INTERNET—Yet another anti-religious scientist columnist slipped miserably in a fraught attempt to deploy a historic parallel to back up his point of view. Jerry A. Coyne, of New Republic, veered into the perilous field of theology in his unfortunately entitled opinion piece, If ISIS Is Not Islamic, then the Inquisition Was Not Catholic. This mildly Islamophobic tract, which criticizes Obama and others for declaring that the Islamic State is not Islamic, proposes the absurd and wrong parallel with the Catholic tradition of inquisitions but doesn’t touch at all on the history.
The most infamous and brutal inquisitions were not at all endorsed or carried out by the Catholic church, but rather enforced independently by practitioners of statecraft in the Machiavellian political spirit, especially Ferdinand and Isabella. Ironically, giving flesh to the titular parallel would undo Coyne’s position that the Islamic State is indeed motivated by religion and instead seems to point towards the Islamic State as a bare political power grab using religion only so far as it is politically useful.
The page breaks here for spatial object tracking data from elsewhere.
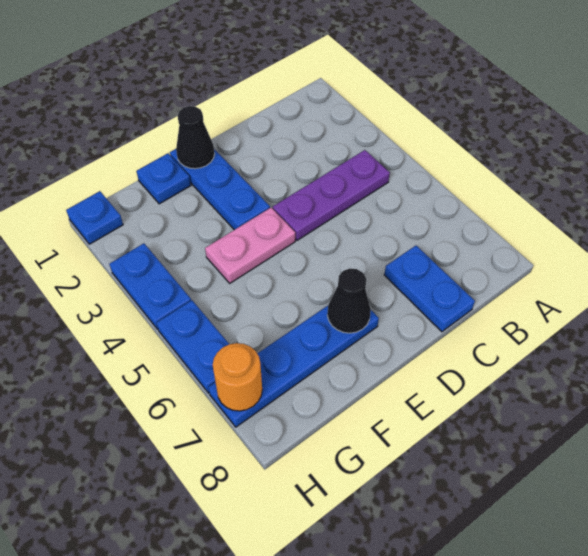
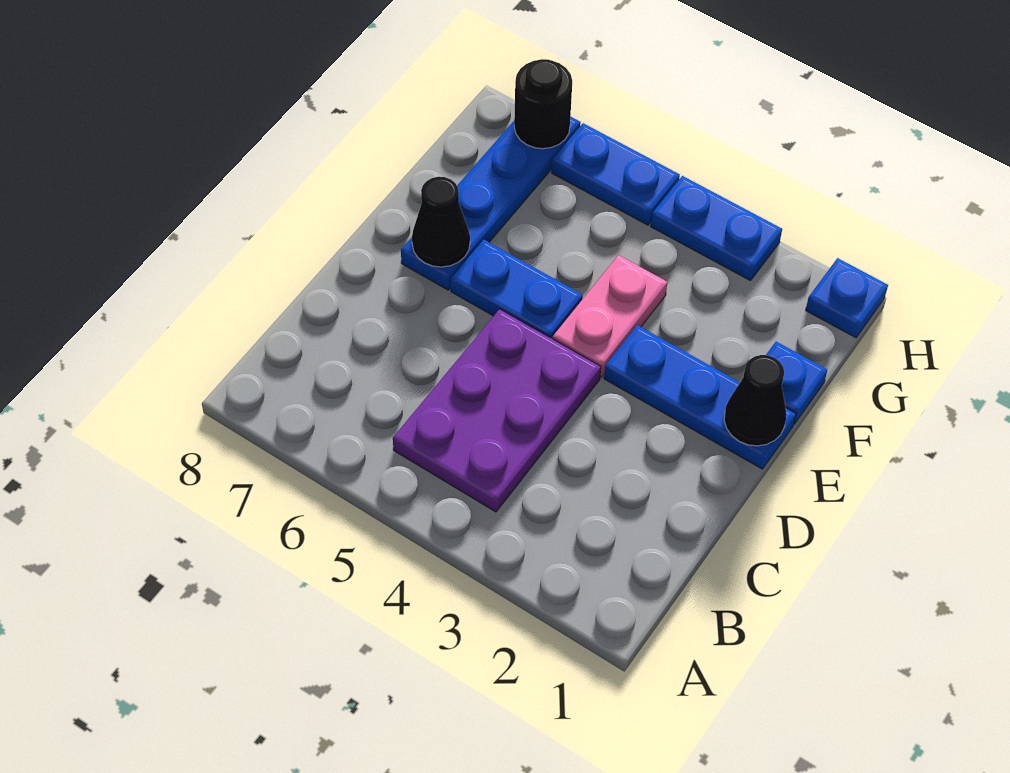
purple plate B4:D4 level 1 -> purple plate B4:D5 level 1
blue plate C7:C8 level 1 -> blue plate E5:E6 level 1
orange round brick H7 level 2 -> black round brick H7 level 2

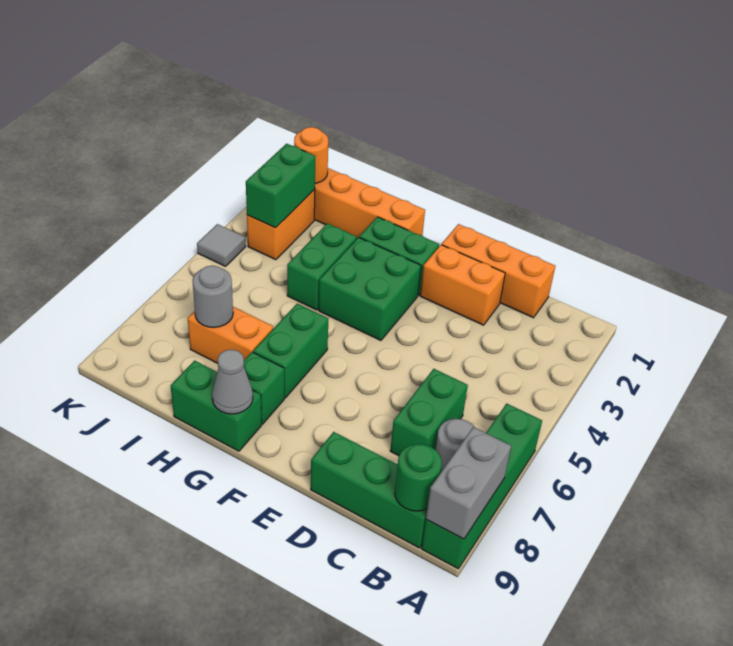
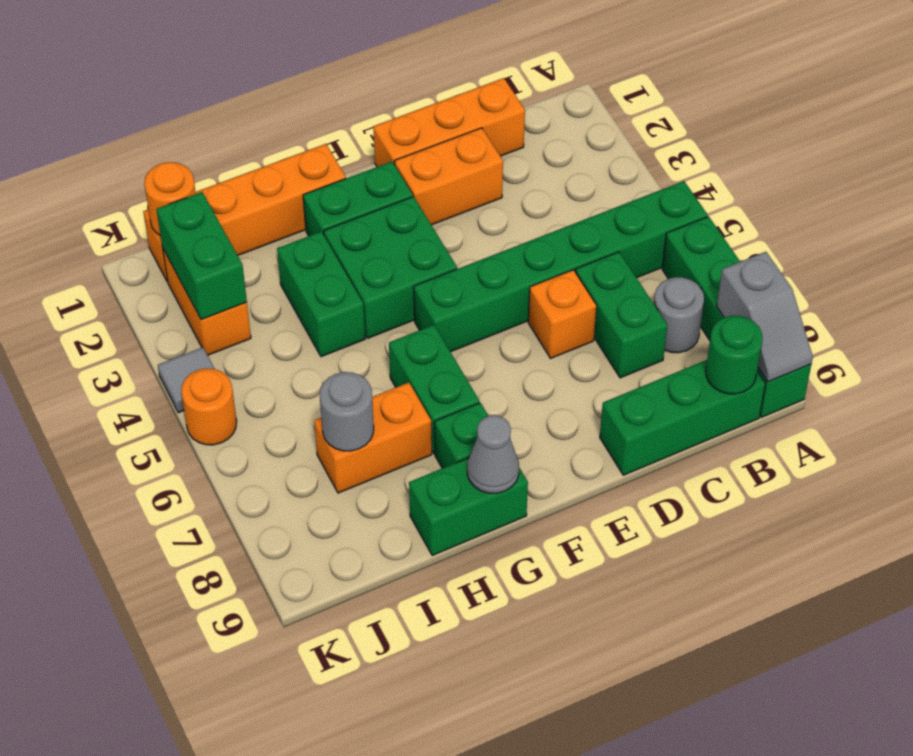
none -> green brick A5:F5 level 1
grey brick A8:A9 level 2 -> grey slope A8:A9 level 2 top 8
none -> orange brick D6 level 1
none -> orange round brick K5 level 1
Coyne’s ironically problematic titling aside, the basis of his theological argument is that there is no such thing as true religion and that Obama and others are calling “false” on the Islamic State only because it conflicts with their personal view of what a “true” Islam should look like. Never mind the centuries of Islamic scholarship that could be brought in to compare to that of the Islamic State, it is simple enough for Coyne to dismiss religion as a field of meaninglessness where without a true or a false we’re left with pessimistic political speech from the likes of Obama.
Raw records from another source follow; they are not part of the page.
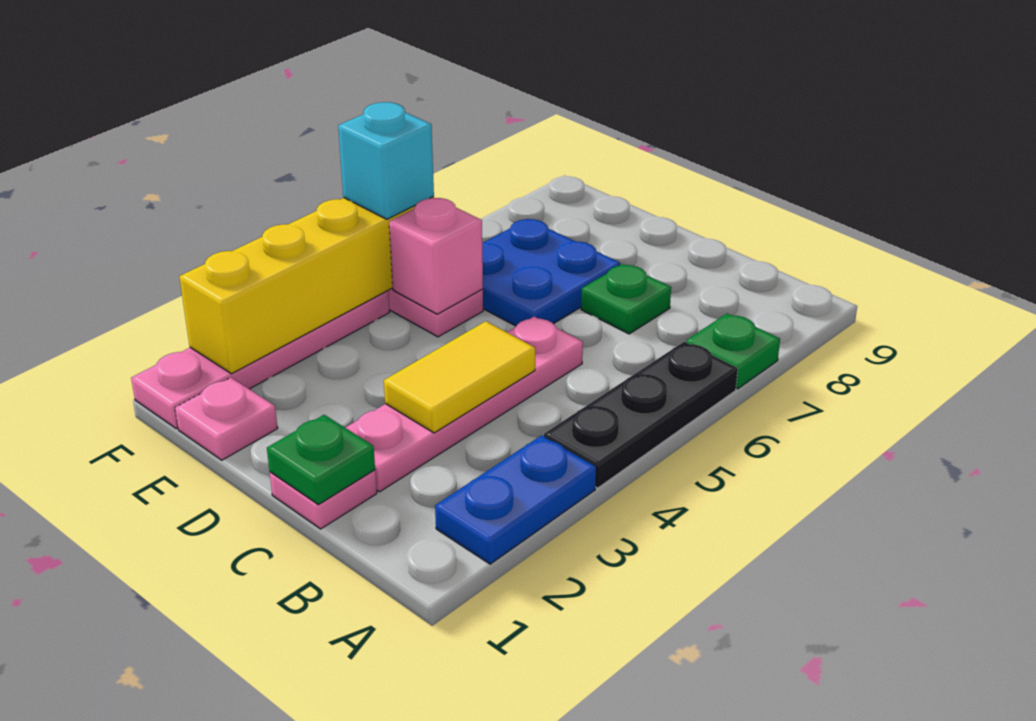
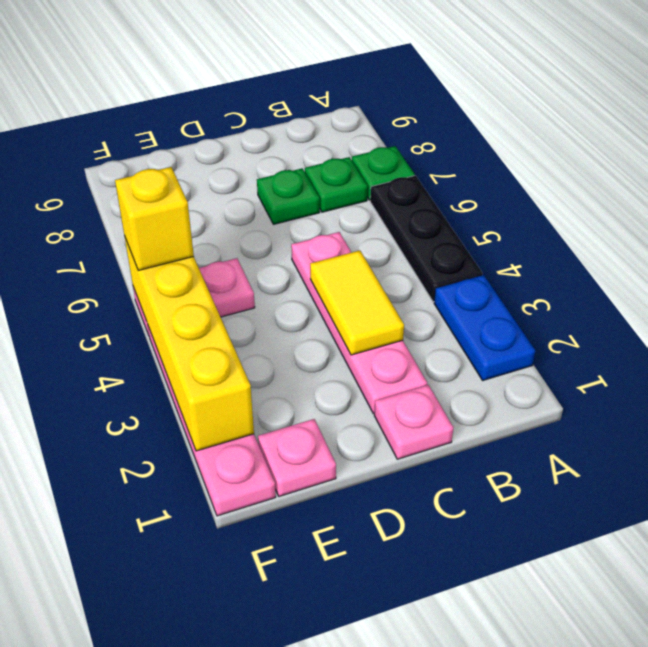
green plate C1 level 2 -> green plate B7 level 1
blue plate D6:E7 level 1 -> none
pink brick E5 level 2 -> none
cyan brick F5 level 3 -> yellow brick F5 level 3

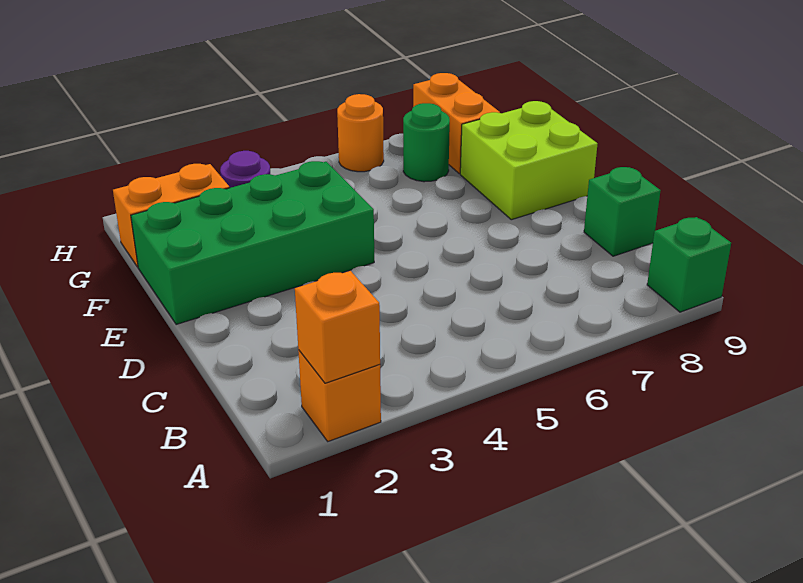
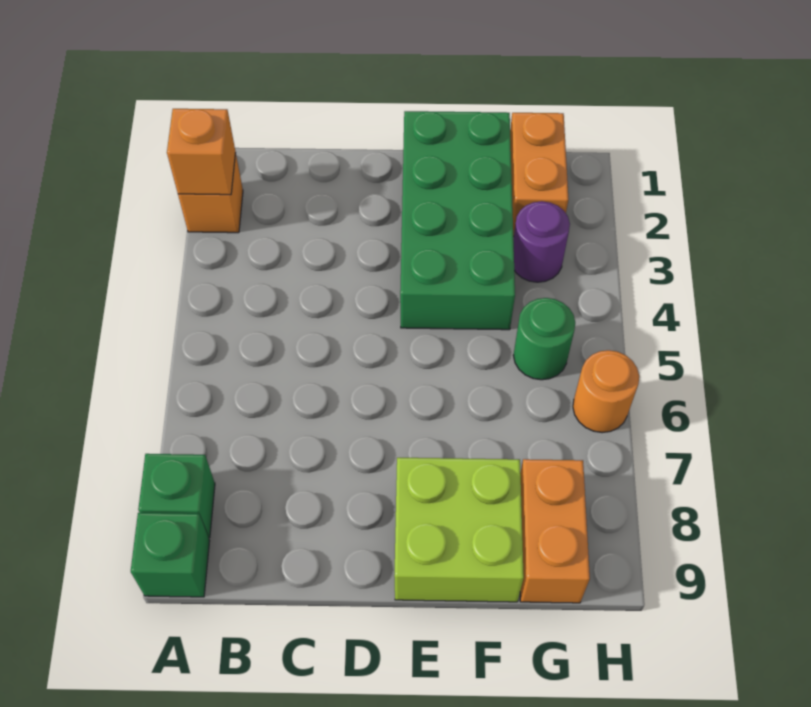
green brick C9 level 1 -> green brick A8 level 1
green round brick G7 level 1 -> green round brick G5 level 1
orange brick G8:H8 level 1 -> orange brick G8:G9 level 1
Coyne’s theology says that if there were such a thing as a true religion, its holy texts should appeal to the same kind of truth as science. That is, the historic literalism of some fundamentalists who believe a seminal text to be true history are on the right track but fail only because they do not possess true history. This is troubling because it affirms the interpretations of religions that transfer best into the political ideologies, the kind that are ruining the public school system in America and inspiring Islamic terrorists.
Coyne also says that all religion is worse than false, it is irrational, implying that only science can be true or false, or rational. He mixes blood libels against Islam — the usual genital mutilation, et al. — with recurring bugaboos from American political struggles such as abortion. In this way, he transfers frustrations of America’s left from the right’s still growing religious impulse over to the Islamic State, and this way aligns the left with the right in their fear and hate for the Islamic State.
It is beyond depressing to watch this kind of warmongering Islamophobia work its way through America’s left like a virulent salve soothing the guilt of perpetual war on the Muslim world.